優もクラスメイト達と無駄話を始める。そんなとき、
「そういえば、車田先生って万馬券当たったのかな?」
「賭け事する人だったんだな」
「知らないのか? 車田先生は飲む打つ買うの三拍子だぞ」
「副担任の新家先生にもナンパしていたしな」
「オレ達男性陣は人間味あふれる先生の方が面白いと思うが……」
「女性陣は新家先生押しらしいぞ? カッコ良い大人の女性が素敵に見えるらしい」
「確かに新家先生は麗人って感じで美人だしな。

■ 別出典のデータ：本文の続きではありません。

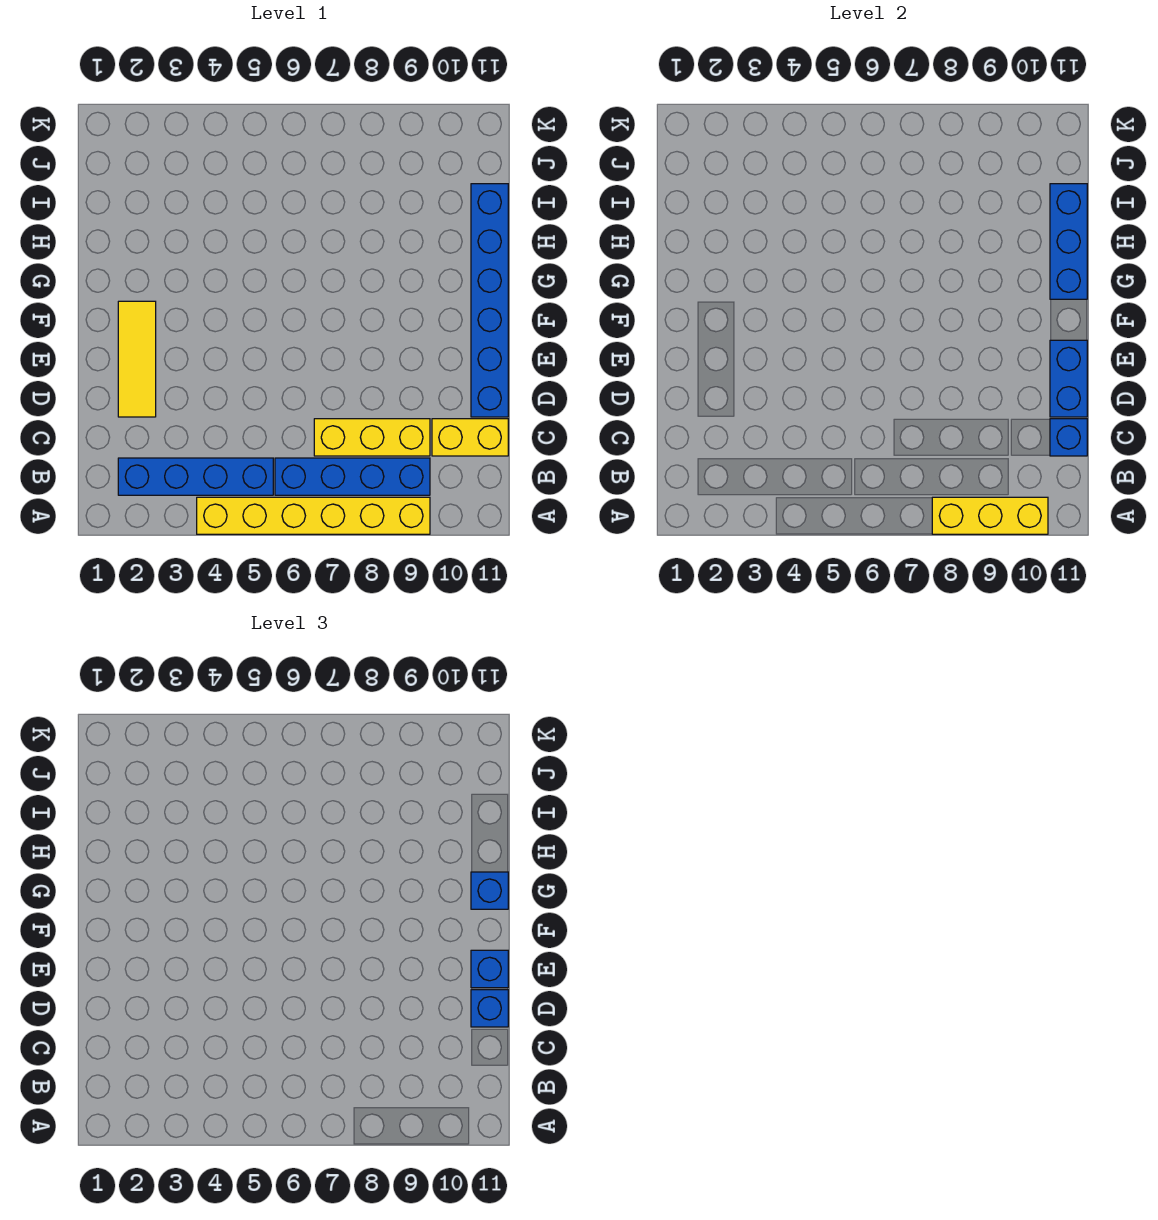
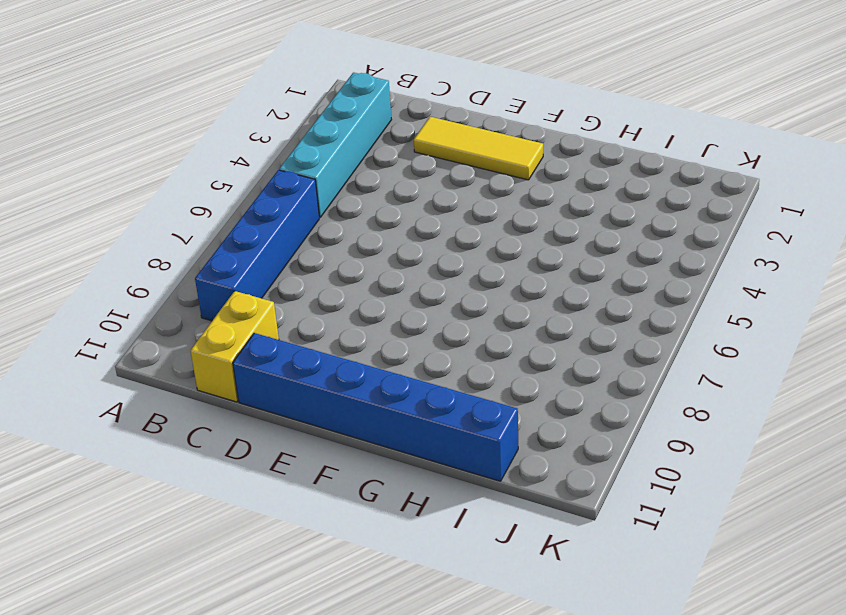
cyan brick B2:B5 level 1 -> blue brick B2:B5 level 1
none -> yellow brick A4:A9 level 1
none -> yellow brick C7:C9 level 1
none -> yellow brick A8:A10 level 2

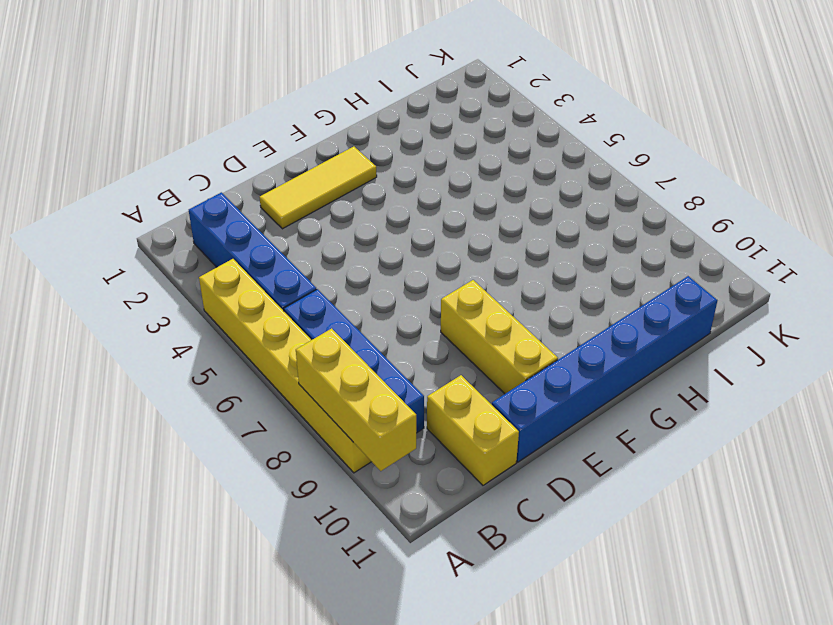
yellow brick E8:E10 level 1 -> yellow brick C7:C9 level 1
none -> blue brick C11 level 2
none -> blue brick D11:E11 level 2
none -> blue brick G11:I11 level 2

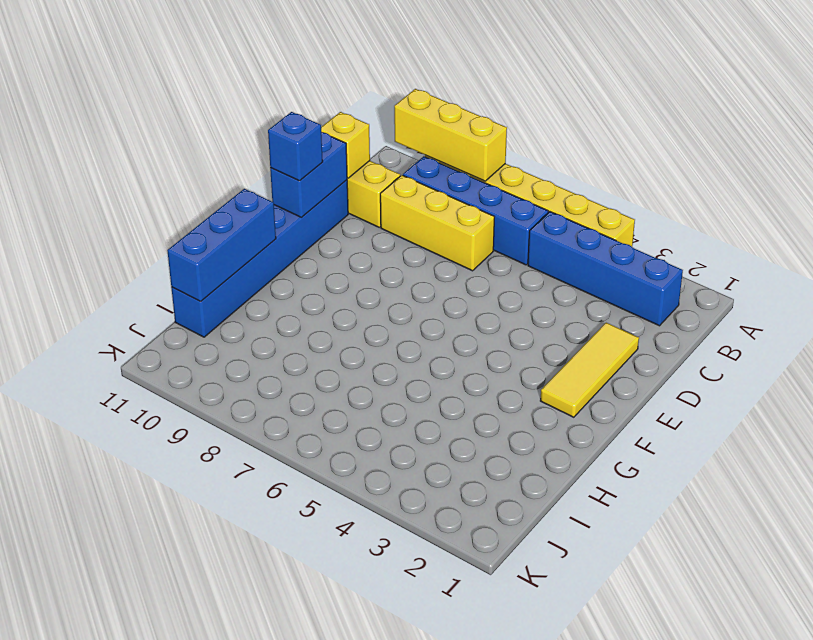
yellow brick C11 level 2 -> blue brick C11 level 2
none -> blue brick D11 level 3
none -> blue brick G11 level 3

それに新家先輩も凄く美人だし」
「噂では新家先生は次女で長女はとてつもなく美人って噂だぞ」
「それはモデルレベルか?」
「モデル以上という噂だ!」
「現道! 今度、新家先輩から長女の情報を聞き出してくれ!」
「新家先生に聞けば良いんじゃないの?」
「……新家先生には怖くて聞けない。それに新家先生に睨まれ怒られたら、別の感情が生まれそうだし」
「……僕が新家先生に怒られそうだよ」
「だったら新家先輩から聞いてくれ! 出来れば写真付きで! そして新家先輩の怒り方も教えてくれ!」
「美人の新家先輩に睨まれたらきっと気持ち良いかも……」
熱弁を振るう友人に少し距離を置き始める優。
「冗談だよ! 冗談!」
「さすがにそこまでの分別はついているって!」
「……僕は君達と友人付き合い止めようかと思ったよ」
後日、彼等は新家家長女を見る事になる。そして彼等は何を思ったのかは……、後日新家先生から教育的指導を受ける事になる。